Subject to these reservations, the position in so far as the Department of Health is aware is that two of the children involved from the first family were made the subject of a Fit Persons Order in 1992. One was placed in residential care and the other went to live with a relative following short-term foster placements. Initially both placements were satisfactory but subsequently problems emerged with both children running away. Recently, both children were living with relatives and social workers have been in touch with them. Social workers have been told by both boys that they are happy with these arrangements.

The second case concerns a 16 year old boy who has had difficulties at home and is now out of home. He was placed by the Eastern Health Board in an emergency hostel and arrangements are being put in place to attempt to deal with some needs which have been identified.

I stress that this may not be the most up-to-date position, and my colleague, Deputy Currie, the Minister of State at the Department of Health with special responsibility for child care, will contact Deputy Flood further if it emerges that the situation has changed significantly.

The Deputy will recall that the Minister of State, Deputy Currie, recently outlined the general position in regard to homelessness in response to a Dáil question tabled by him on 25 March 1997. Overall, since 1993, the Government has approved the development and expansion of child care and family support services, including the further expansion of services and facilities for the young homeless at a cost to date of £40 million on an annualised basis.
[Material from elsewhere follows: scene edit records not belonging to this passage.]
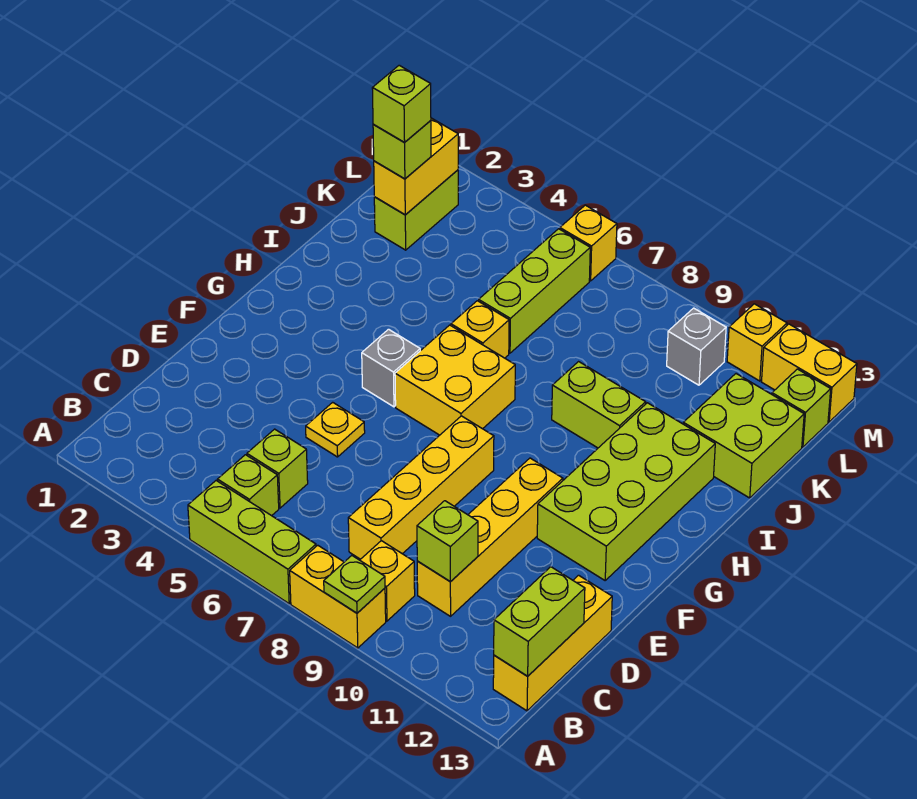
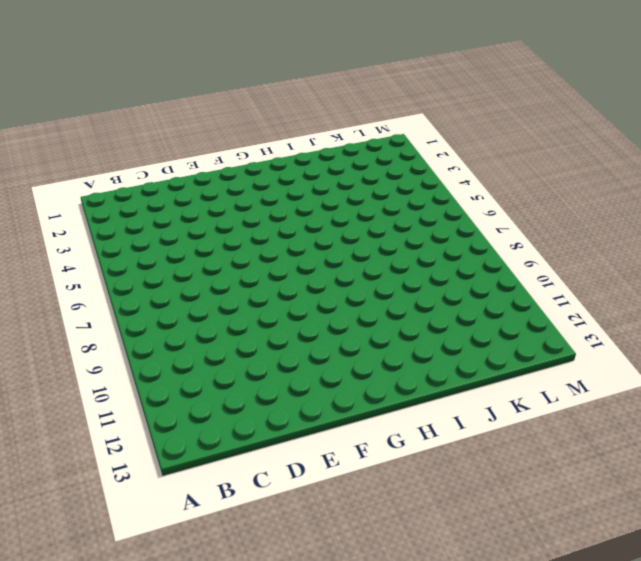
none -> lime brick A5:A7 level 1
none -> yellow brick A8:A9 level 1
none -> lime brick B5 level 1

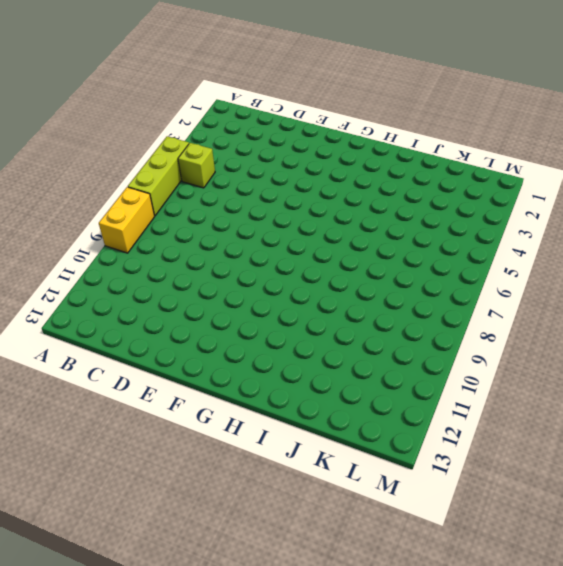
none -> yellow brick B9 level 1
none -> yellow brick B13:D13 level 1
none -> lime brick C5 level 1

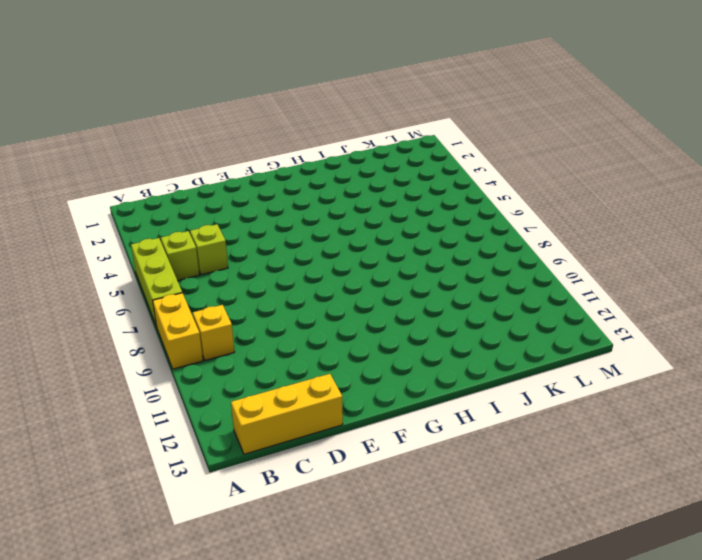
none -> yellow brick C8:F8 level 1
none -> yellow brick C10:F10 level 1
none -> yellow plate E5 level 1

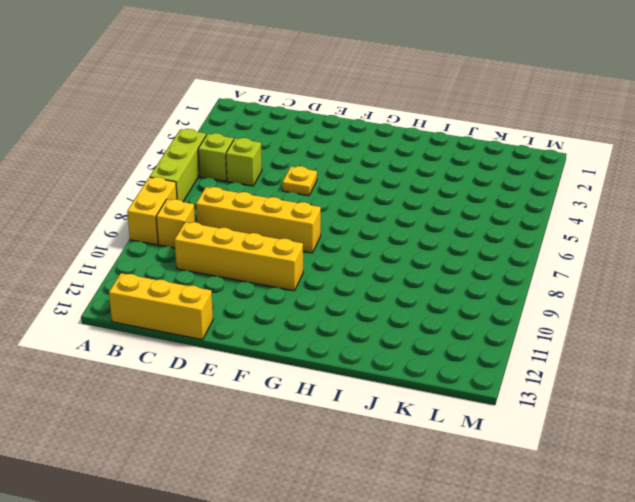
none -> lime brick F11:I12 level 1
none -> grey brick G5 level 1
none -> yellow brick G6:H7 level 1

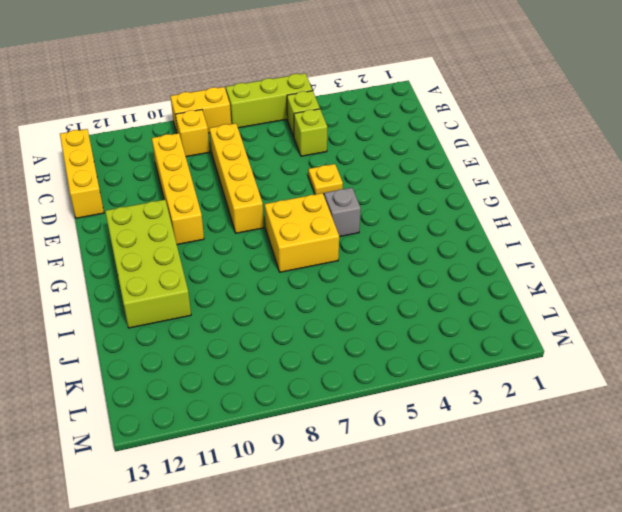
none -> yellow brick I6 level 1
none -> lime brick I9:I10 level 1
none -> lime brick J6:L6 level 1

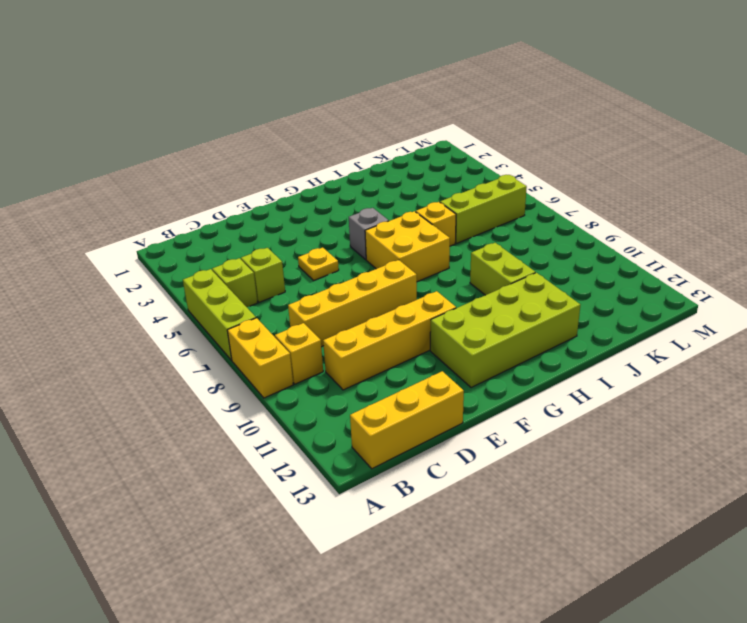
none -> lime brick J12:K13 level 1
none -> lime brick K2:L2 level 1
none -> grey brick L10 level 1

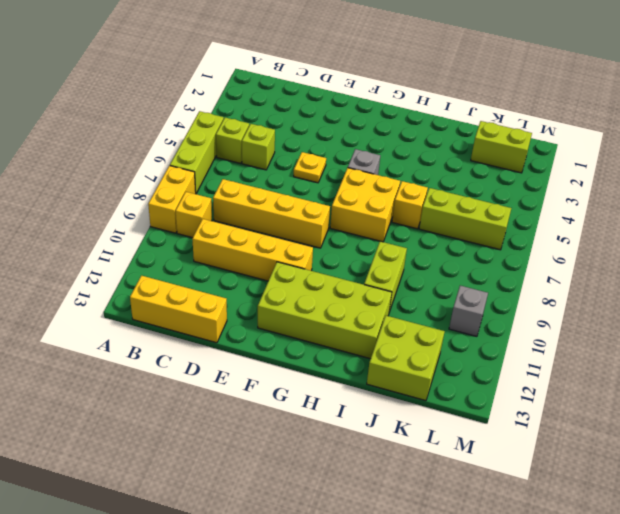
none -> lime brick L13 level 1
none -> yellow brick M6 level 1
none -> yellow brick M11 level 1

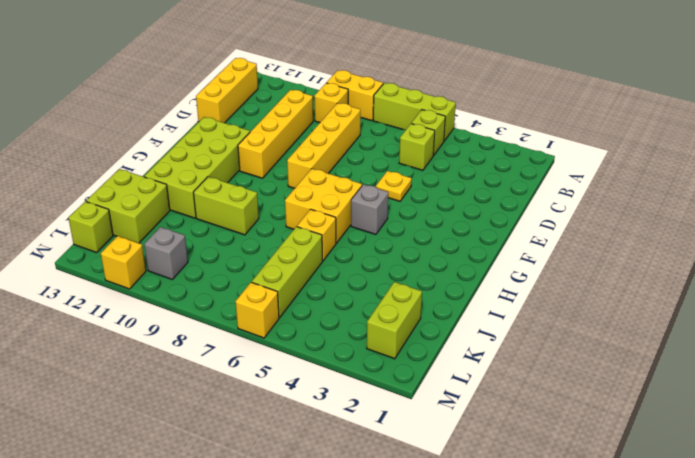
none -> yellow brick M12:M13 level 1
none -> lime plate A9 level 2
none -> lime brick B13:C13 level 2

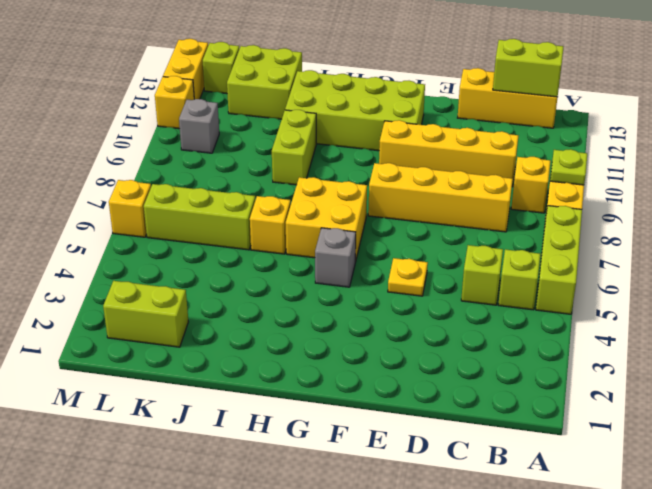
none -> lime brick C10 level 2
none -> yellow brick K2:L2 level 2
none -> lime brick K2 level 3

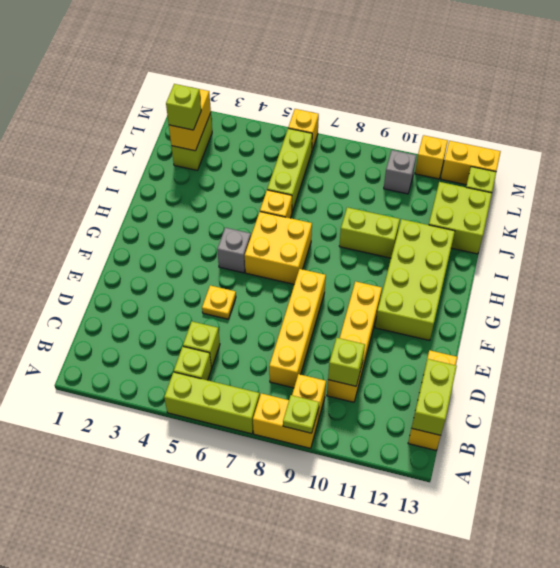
none -> lime brick K2 level 4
The extent and nature of the problems of homeless children varies between health boards and between community care areas. Health boards have taken a series of initiatives to address the problem locally with due regard to the particular nature of the problem in their areas. These include the provision of emergency short-term places, emergency carer's projects, day projects for children who would otherwise be roaming the streets, supported lodgings, supervised accommodation and social work services. In addition, the Eastern Health Board is recruiting foster parents to care specifically for homeless children. Each board has arrangements in place to facilitate access to its services by out of home children in emergency situations, and the Eastern Health Board has been particularly active in this area.